Видимо, к незапамятным ранним временам восходит разделение людей на более и менее приспособленных к жизни, на тех, для кого свобода, говоря современным языком, составляла «наивысшую ценность», и на тех, для которых характерна склонность к «бегству от свободы». Вечной и неизбежной спутницей свободы является стремление быть лучше и выше других, подчинить своей воле этих последних, воля к господству над другими, или, как сказал бы Ф. Ницше, воля к власти. Существует значительная доля истины в доводах представителей политического peaлизма, восходящего к Н. Макиавелли и Т. Гоббсу, по мнению которых, стремление к господству составляет врожденное свойство человека. Точно так же дух господства и стремление к господству всегда составляли ведущий фактор мировых процессов. Интересно, что в «Генеалогии морали» Ницше связывал латинское слово bellum, означающее войну, со словом duellum, означающим дуэль, которое, в свою очередь, выводится из слова duonus, являвшегося архаической формой слова bonus, т.е. благо. Отсюда, утверждал Ницше, bonus стало означать человека дуэли, спора (duo), войны. Если воля к власти объясняет сначала борьбу и насилие, то она также помогает понять войну как силовое противоборство групп людей, подвергая риску саму жизнь. Можно соглашаться или не соглашаться с этим рассуждением. Но представляется очевидным тот факт, что принцип столкновения двух равновеликих воль уже составляет зародыш борьбы или войны. Первое отношение между людьми, которое родилось в результате войны, — это отношение между поработителем и порабощенным, господином и рабом.

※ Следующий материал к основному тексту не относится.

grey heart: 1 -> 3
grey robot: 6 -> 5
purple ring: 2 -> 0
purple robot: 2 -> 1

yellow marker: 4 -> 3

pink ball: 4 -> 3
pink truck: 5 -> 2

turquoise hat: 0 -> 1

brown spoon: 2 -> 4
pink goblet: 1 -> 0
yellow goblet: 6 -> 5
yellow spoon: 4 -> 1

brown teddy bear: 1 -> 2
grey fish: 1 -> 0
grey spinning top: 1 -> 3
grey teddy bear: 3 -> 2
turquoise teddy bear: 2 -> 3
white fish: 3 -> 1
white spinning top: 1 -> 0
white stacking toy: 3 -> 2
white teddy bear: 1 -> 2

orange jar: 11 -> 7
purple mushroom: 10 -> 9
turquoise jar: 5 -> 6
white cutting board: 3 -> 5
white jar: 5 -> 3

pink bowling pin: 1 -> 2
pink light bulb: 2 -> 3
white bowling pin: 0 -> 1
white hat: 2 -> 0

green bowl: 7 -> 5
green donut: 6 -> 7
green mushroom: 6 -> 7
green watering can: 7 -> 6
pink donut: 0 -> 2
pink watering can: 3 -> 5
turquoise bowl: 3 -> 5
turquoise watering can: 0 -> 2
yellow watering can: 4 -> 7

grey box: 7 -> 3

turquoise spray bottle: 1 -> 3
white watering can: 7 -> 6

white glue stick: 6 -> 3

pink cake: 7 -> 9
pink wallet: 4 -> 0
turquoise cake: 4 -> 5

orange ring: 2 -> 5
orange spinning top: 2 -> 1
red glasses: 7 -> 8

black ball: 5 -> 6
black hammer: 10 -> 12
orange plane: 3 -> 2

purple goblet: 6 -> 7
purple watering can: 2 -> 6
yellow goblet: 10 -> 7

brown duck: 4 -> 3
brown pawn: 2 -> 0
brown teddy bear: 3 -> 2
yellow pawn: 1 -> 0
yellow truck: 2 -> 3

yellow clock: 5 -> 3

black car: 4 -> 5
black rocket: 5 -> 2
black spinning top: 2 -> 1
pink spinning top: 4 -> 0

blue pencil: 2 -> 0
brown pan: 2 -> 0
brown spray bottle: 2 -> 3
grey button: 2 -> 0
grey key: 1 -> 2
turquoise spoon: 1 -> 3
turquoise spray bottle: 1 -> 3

Оружие убийства, будучи изобретенным, приобретает собственную логику существования. Открывая новые возможности убийства, оно, как отмечал К. Лоренц, нарушает существовавшее ранее «равновесие между сравнительно слабыми запретами агрессии и такими же слабыми возможностями убийства». Более того, развитие военной технологии способствовало постепенной деперсонализации, обезличению военного дела, снижению моральной ответственности и усилению бесчеловечности участников военного конфликта, а также уменьшению значения их личного героизма и доблести. Увеличение расстояния, на котором действует оружие убийства, в значительной мере снимает проблемы моральной ответственности, угрызений совести, жалости и прочих неприятных для убивающего моментов, если, конечно, они возникают. Считается, что изобретение пороха и огнестрельного оружия подорвало не только социальный порядок рыцарской эпохи, но и ее этику. Именно удаленность от последствий во многом делает возможным то, что даже самый безобидный, казалось бы, человек оказывается способен нажать спусковой крючок винтовки или пусковую кнопку ракеты с ядерной боеголовкой. Личное знакомство, встреча лицом к лицу в определенных ситуациях сами по себе ведут к притуплению агрессивного импульса, а анонимность усиливает его. Как отмечал Лоренц, бывает так, что «наивный человек испытывает чрезвычайно пылкие чувства злобы, ярости по отношению к «этим иванам», «этим фрицам», «этим жидам», «этим макаронникам», то есть к соседним народам, клички которых по возможности комбинируются с приставкой «гады». Такой человек может бушевать против них у себя за столом, но ему и в голову не придет даже простая невежливость, если он оказывается лицом к лицу с представителем ненавистной национальности» По данным многих исследований, коллективная ответственность в определенных условиях способствует снижению моральных критериев. Война же представляет собой коллективный акт, осуществляемый коллективной волей специально подготовленных и предназначенных для этого людей. Этот фактор приобретает все более возрастающую роль по мере технизации и обезличения процесса ведения военных действий. Информационная и телекоммуникационная революции превратили войну из соревнования в грубой силе в соревнование умов в том, кто именно способен быстрее, эффективнее и масштабнее наносить урон противнику, оставаясь при этом на расстоянии тысяч километров от мест намечаемых ударов.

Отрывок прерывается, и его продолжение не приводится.